BATON ROUGE, La. (BRPROUD)— Louisiana Governor John Bel Edwards is calling Attorney General Jeff Landry’s efforts to withhold funding from New Orleans and Orleans Parish due to abortion ban enforcement ‘misguided’.
On Tuesday, Landry, who is at the center of the ongoing lawsuit challenging the state’s trigger laws, sent a letter to the Louisiana Treasurer and his fellow Bond Commission Members to delay any applications and funding for the city until its officials have affirmed they will enforce State laws. The commission then moved forward with Landry’s reccomendations on Thursday.
“The officials in New Orleans took an oath of office to support and enforce the laws of our State, yet they appear to have decided that some laws are not worthy of enforcement. Nothing in the statutes, the City Charter, or the State Constitution permits these officials to blatantly ignore State law, conspire not to enforce it, and violate their oaths of office in this manner. In fact, our State Constitution prohibits this very conduct,” Landry said in a statement.
According to the Bond Commission website, the decision will delay a $39 million infrastructure project that would build a new Sewerage and Water Board power plant in the Crescent City.
Following the commission’s decision, Mayor LaToya Cantrell expressed her disappointment, saying:
“What also remains is the fact that we are in the middle of another above-average hurricane season, in which this city needs its entire Sewerage and Water Board system performing at its peak in order to protect vital assets, businesses and residents from flooding. I encourage our business leaders who rely on our partnership with the state to lend their voices and call on the Bond Commission to give us our fair share. Regardless of the outcome, my administration will continue to prioritize the needs of our residents, which includes improving our aging infrastructure, strengthening our resiliency as a city, and protecting the reproductive rights of women throughout the City New Orleans.”

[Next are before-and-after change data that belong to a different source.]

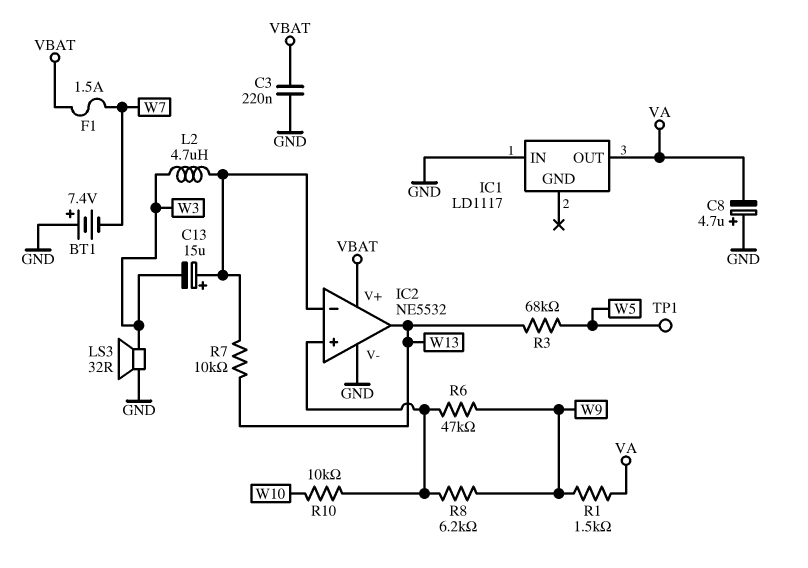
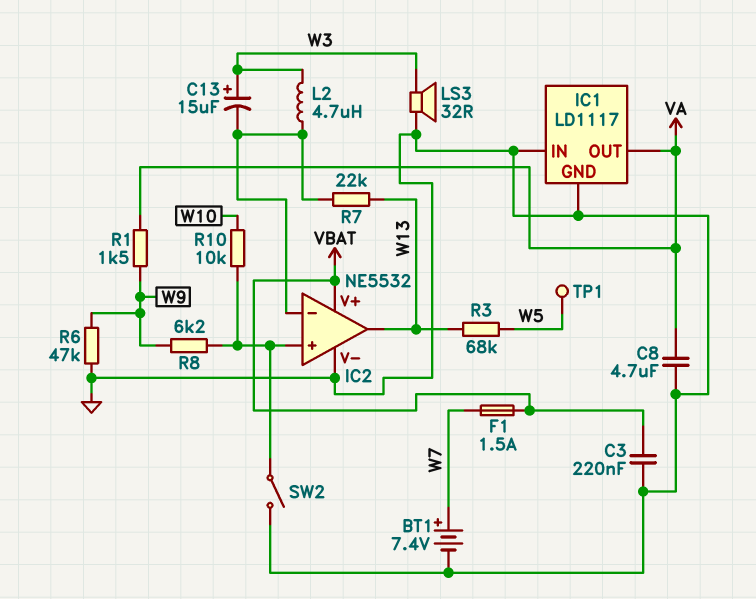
BT1: 7.4V (plus GND, minus W7) -> 7.4V (plus W7, minus GND)
C8: 4.7uF (plus GND, minus VA) -> 4.7uF (GND, VA)
C13: 15uF (plus IC2/in-, minus W3) -> 15uF (plus W3, minus IC2/in-)
IC1 pin GND: none -> GND
R6: 47k (IC2/in+, W9) -> 47k (GND, W9)
R7: 10k (IC2/in-, W13) -> 22k (IC2/in-, W13)
SW2: none -> switch (GND, IC2/in+)

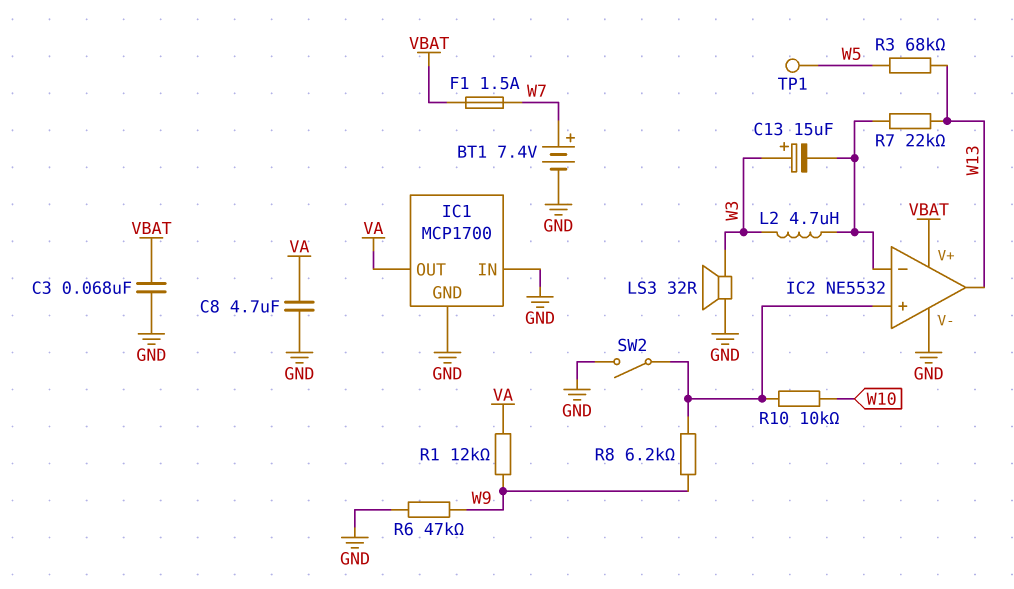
C3: 220nF (GND, VBAT) -> 68nF (GND, VBAT)
IC1: LD1117 -> MCP1700
R1: 1.5k (VA, W9) -> 12k (VA, W9)

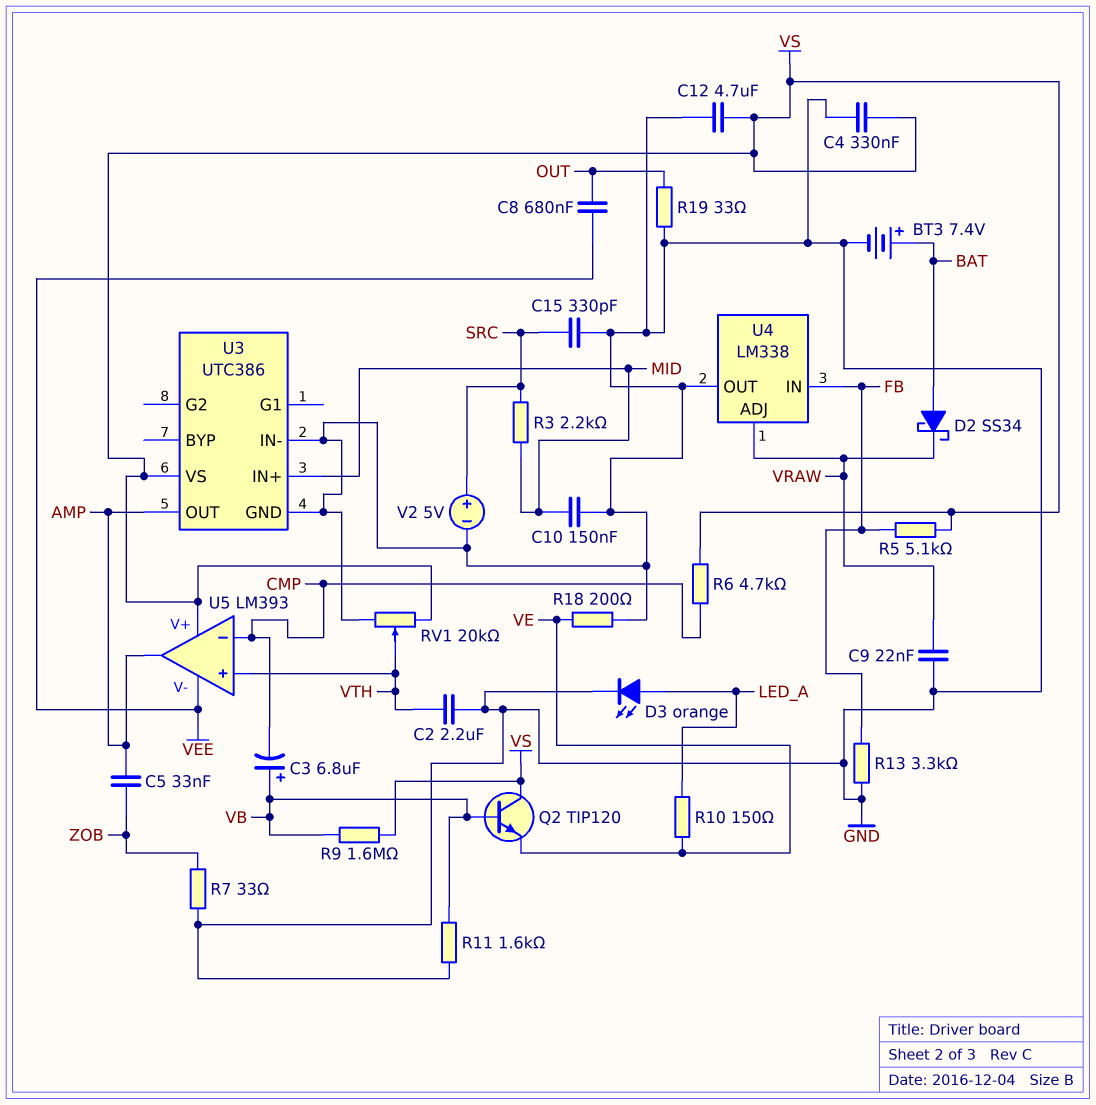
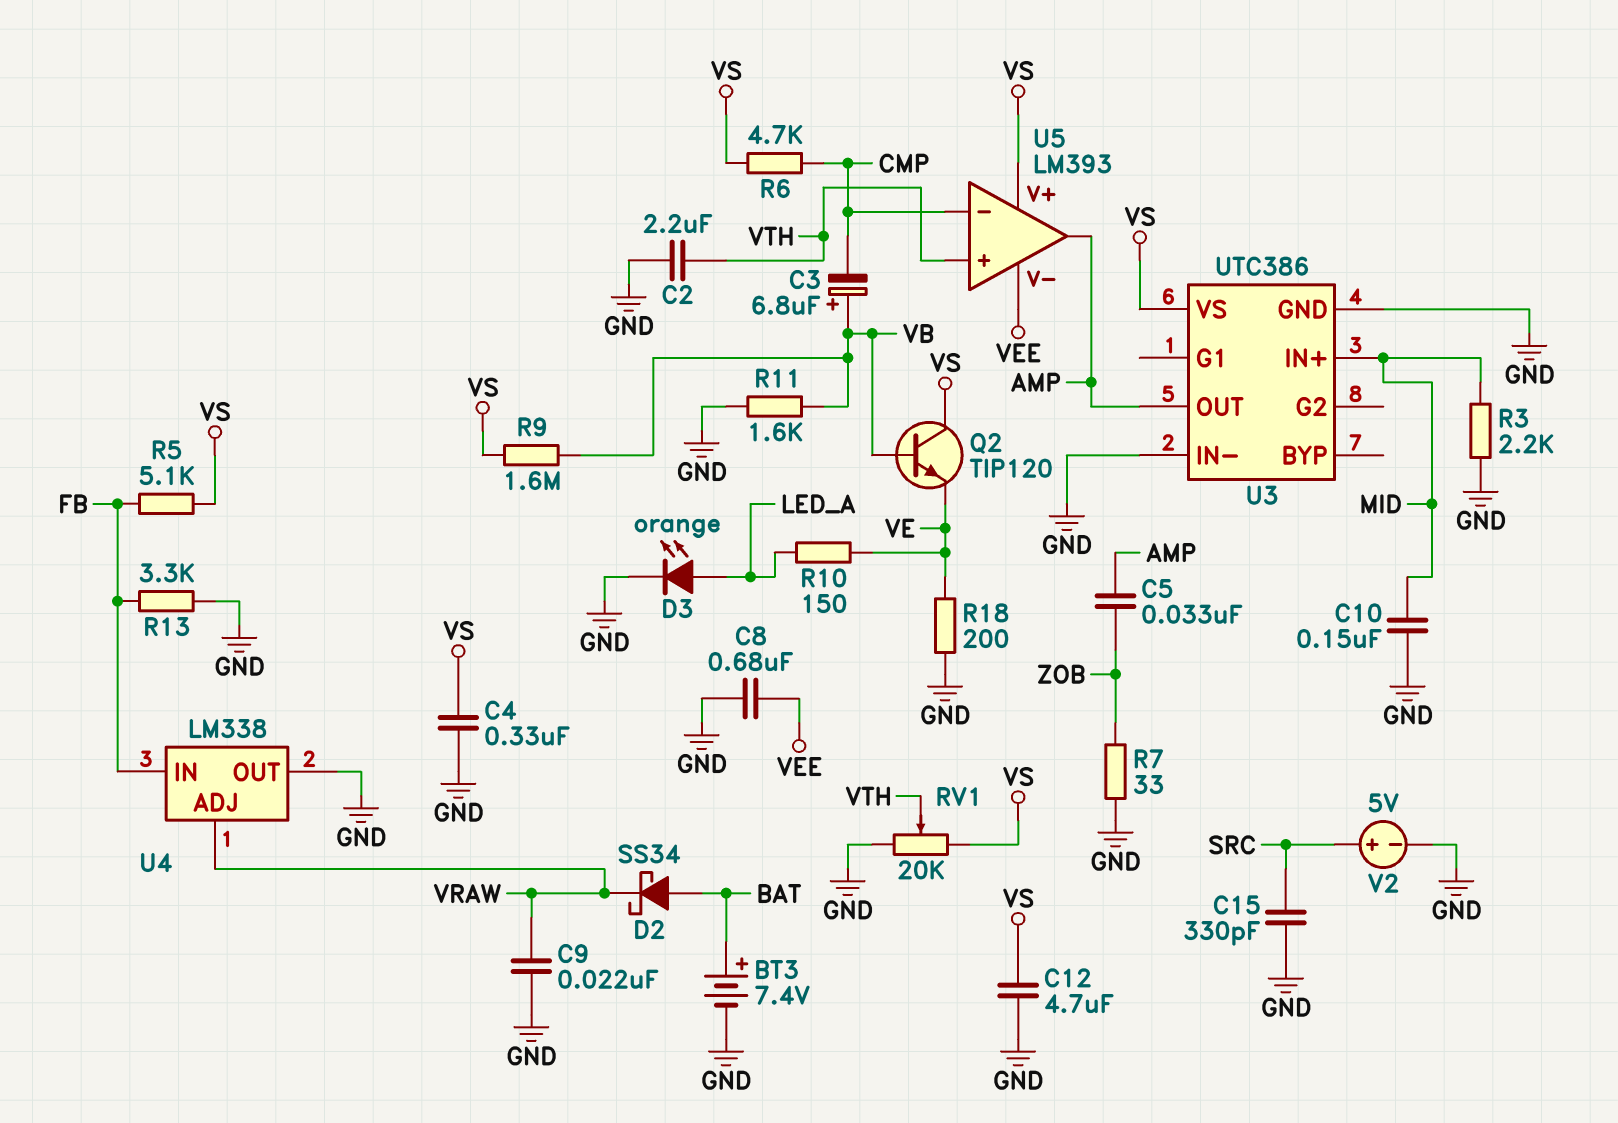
C8: 680nF (OUT, VEE) -> 680nF (GND, VEE)
R3: 2.2k (MID, SRC) -> 2.2k (GND, MID)
R19: 33 (GND, OUT) -> none

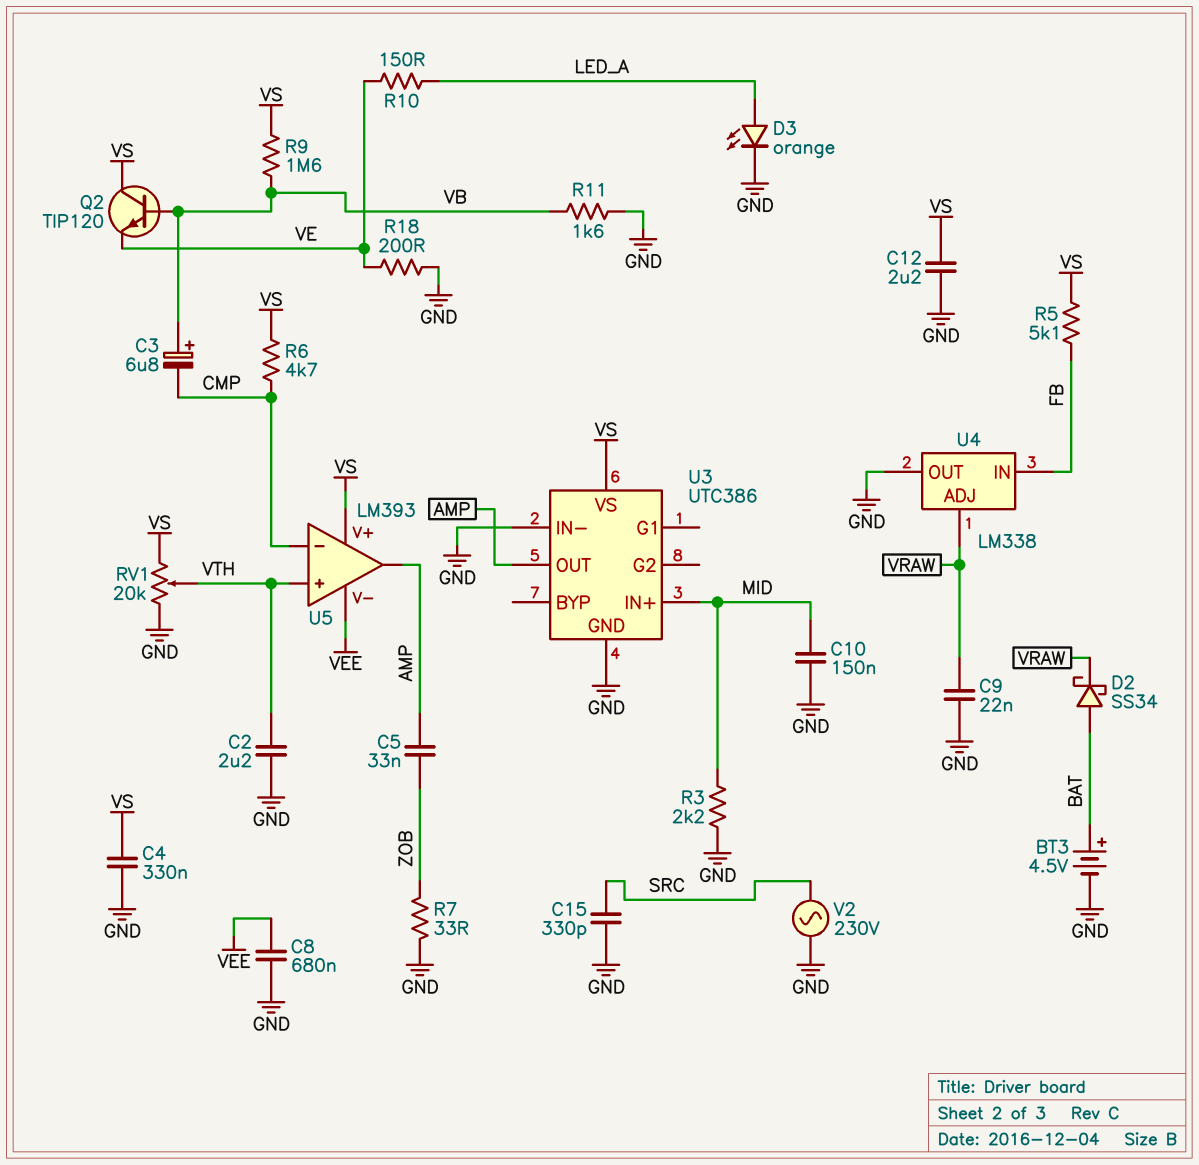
BT3: 7.4V (plus BAT, minus GND) -> 4.5V (plus BAT, minus GND)
C12: 4.7uF (GND, VS) -> 2.2uF (GND, VS)
R13: 3.3k (FB, GND) -> none
V2: 5V (plus SRC, minus GND) -> AC 230V (GND, SRC)

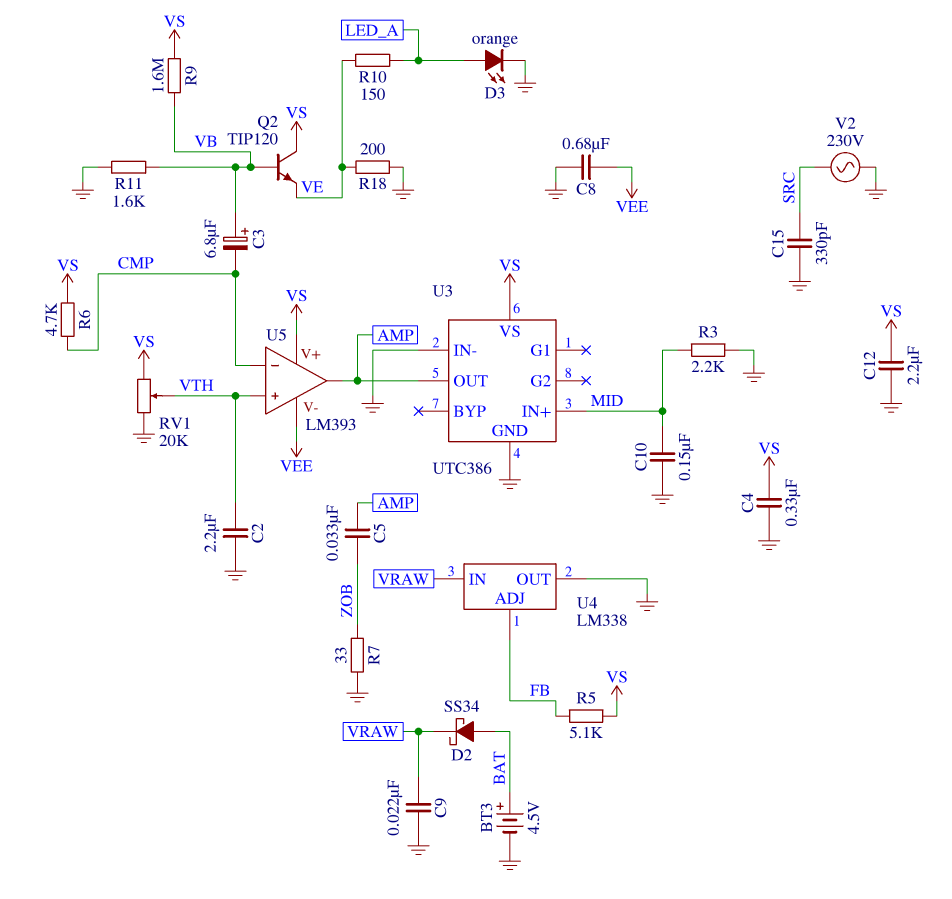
U4 pin ADJ: VRAW -> FB
U4 pin IN: FB -> VRAW

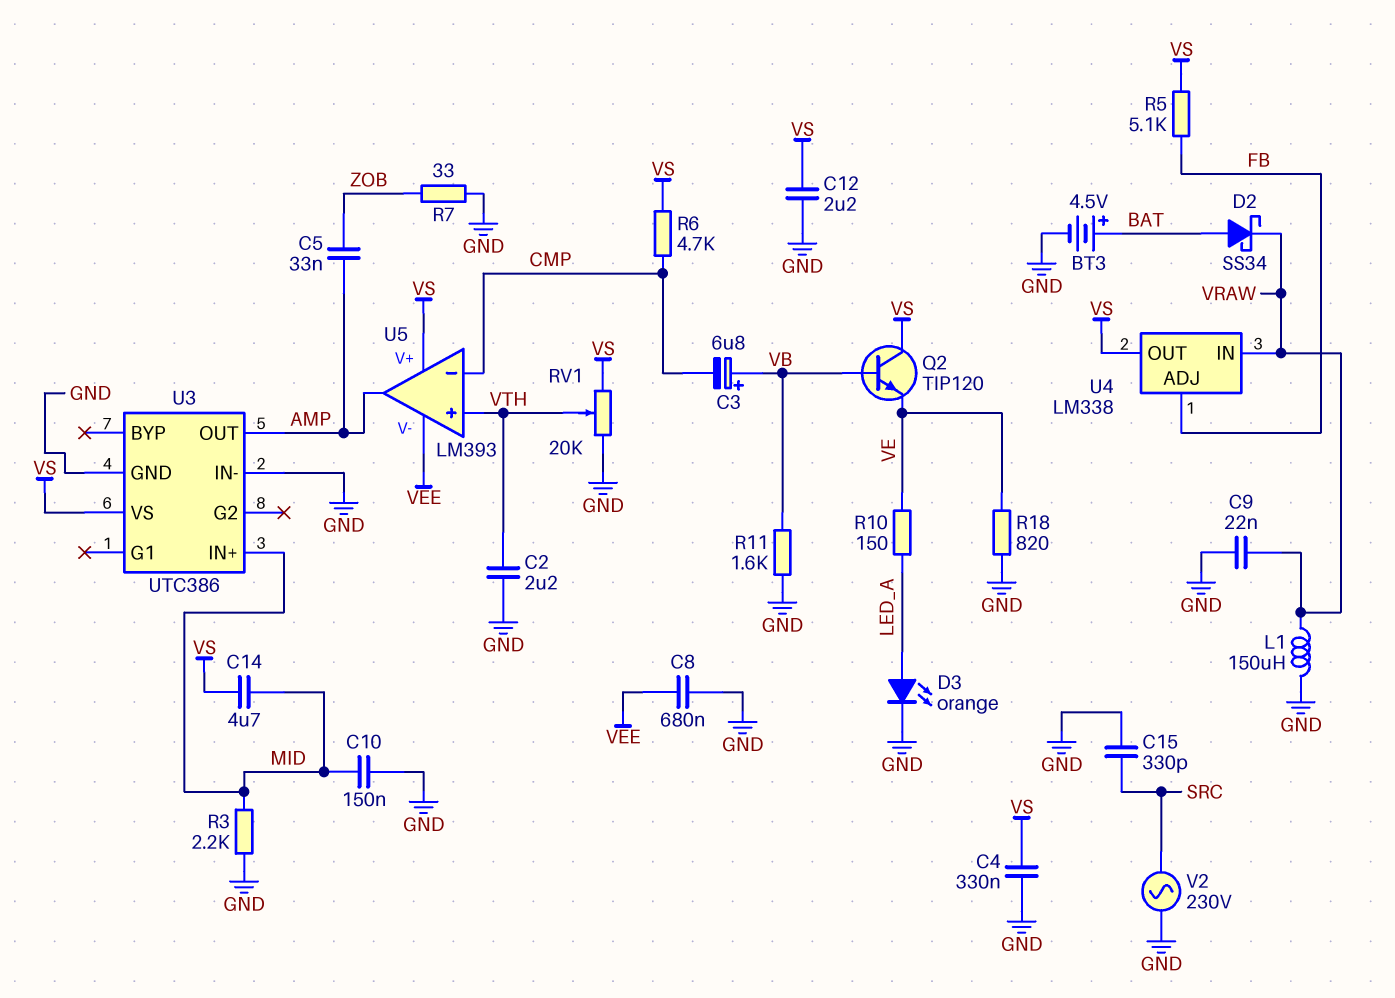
C14: none -> 4.7uF (MID, VS)
L1: none -> 150uH (GND, VRAW)
R9: 1.6M (VB, VS) -> none
R18: 200 (GND, VE) -> 820 (GND, VE)
U4 pin OUT: GND -> VS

Throughout the last several weeks, New Orleans city leaders including Cantrell, Orleans Parish Sheriff Susan Hutson, and council president Helena Moreno have been outspoken on the city working to decriminalize Louisiana abortion laws after a New Orleans judge lifted a temporary block on the state’s abortion ban. This included a resolution that would prohibit the use of public funding and resources to investigate and prosecute those who receive or provide abortions, except when the abortion in question relates to different crime such as rape. That resolution was passed on July 7.
During a Tuesday briefing Edwards said he also received a copy of the letter and that people not responsible for enforcing the abortion ban would be impacted if funds were withheld.
“The idea that you seek to punish all the people living in a certain area because you are at odds with some of their elected officials is not a reasonable approach,” said Edwards.